The name every aspiring self-publisher now chants like a mantra is
Amanda Hocking, who became enormously popular (and is now represented by an agent and a trade publisher) with her series of self-published paranormal romances that she sold dirt cheap on Amazon. There are also professional authors who have decided to ditch trade publishing and go it alone, like
Michael Stackpole and
J.A. Konrath. Some of them are predicting the death of "traditional" publishing and claiming that agents, editors, and publishing houses are dinosaurs, soon to be extinct.
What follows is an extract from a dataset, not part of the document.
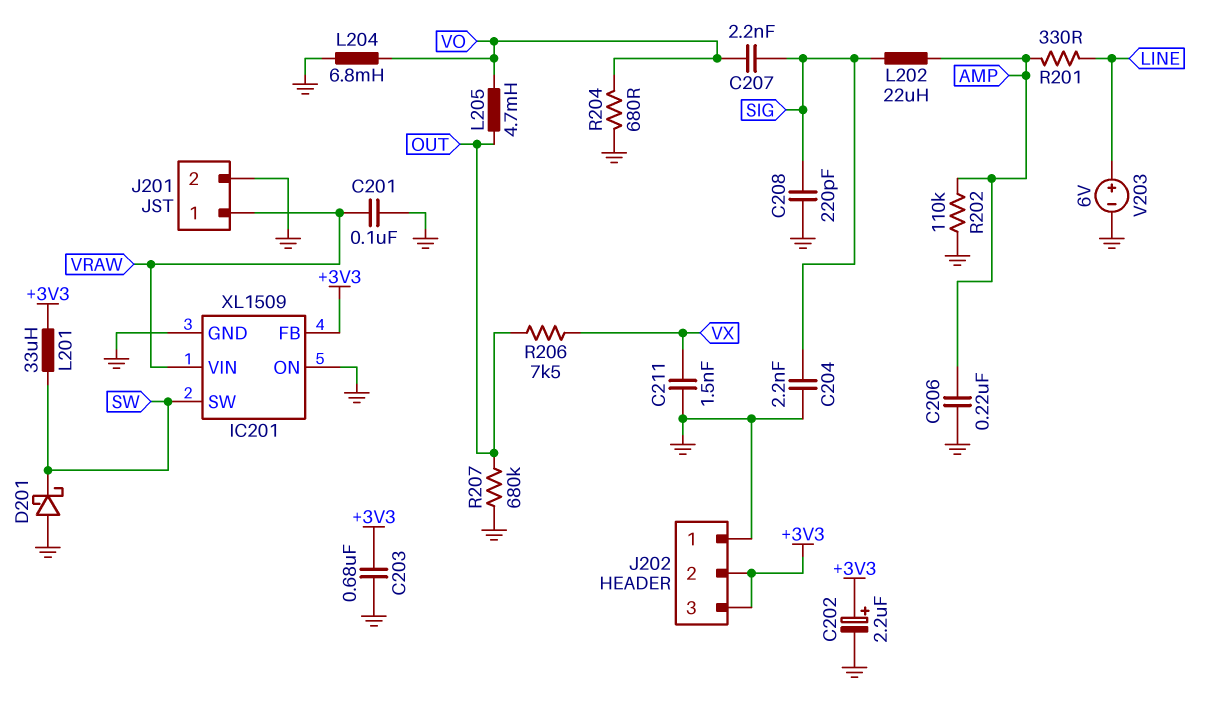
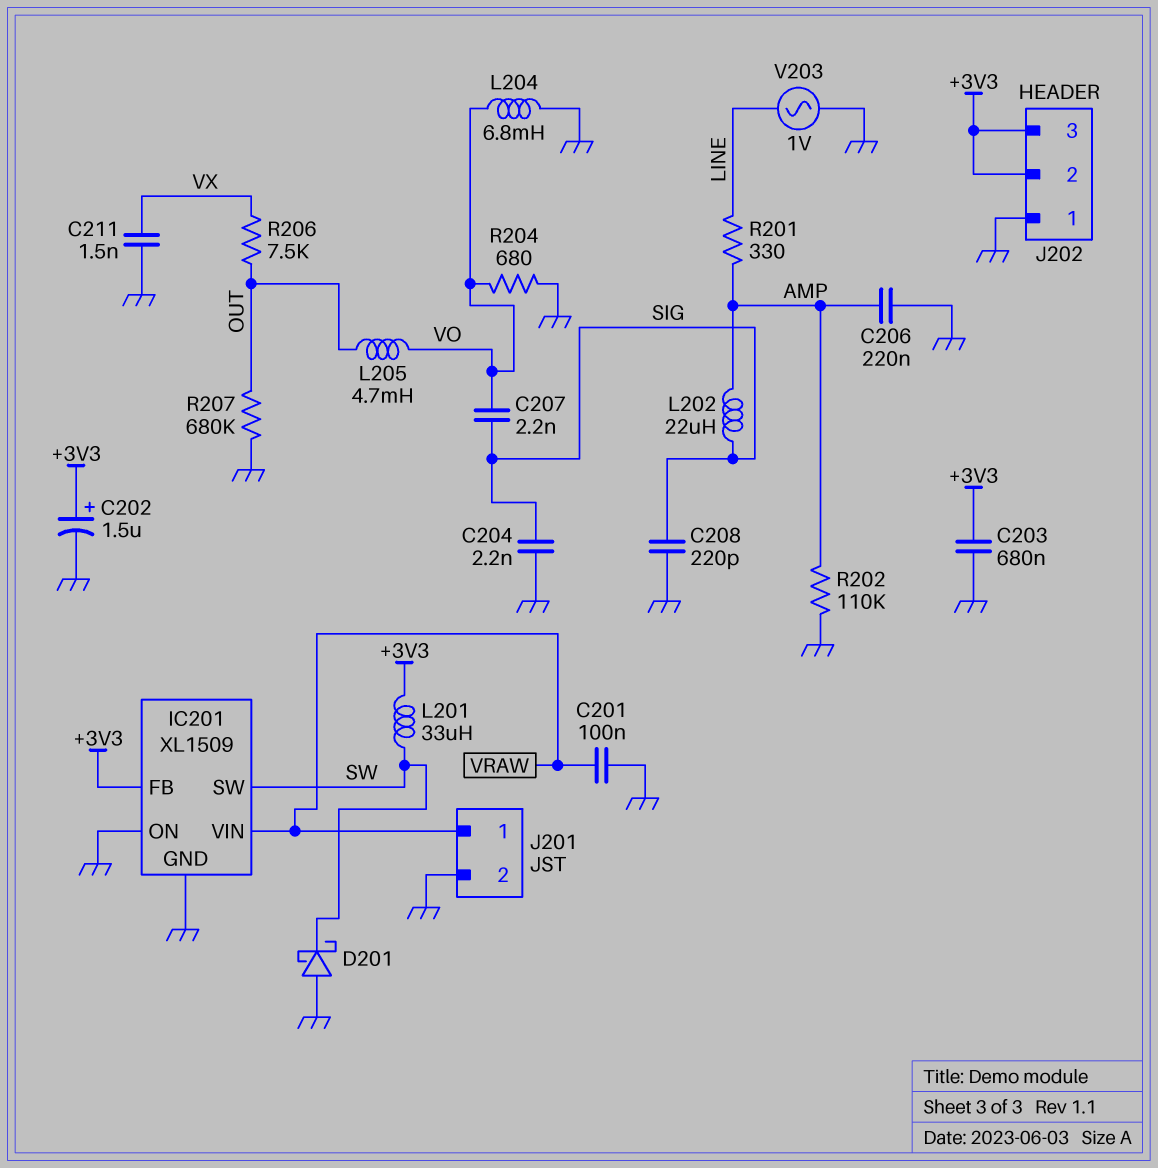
C202: 2.2uF (plus +3V3, minus GND) -> 1.5uF (plus +3V3, minus GND)
V203: 6V (plus LINE, minus GND) -> AC 1V (GND, LINE)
Well, speaking for myself, I like gatekeepers. Most of these self-published ebooks are absolutely dreadful. Not Twilight dreadful or Dan Brown dreadful, but "Unclear on the concept of subject-verb agreement and punctuation" dreadful. And even the ones written in technically proficient prose are still usually appallingly bad, the bottom of the slushpile.
But there is a booming market for
free/cheap ebooks.
So what I am curious to know is, how many people actually go trawling the lists of cheap Kindle books for reading material? I've occasionally tried sampling something that was obviously self-published, and have yet to find anything that I'd actually pay money for. For the most part, the drek-to-gold ratio seems to be pretty comparable to
fanfiction.net.
Note: I am excluding from the category of "self-published" books that have been posted for free by professional authors such as
John Scalzi and
Cory Doctorow. Yes, they've electronically "self-published" some of their novels, but only after those books went through professional editing and trade publication.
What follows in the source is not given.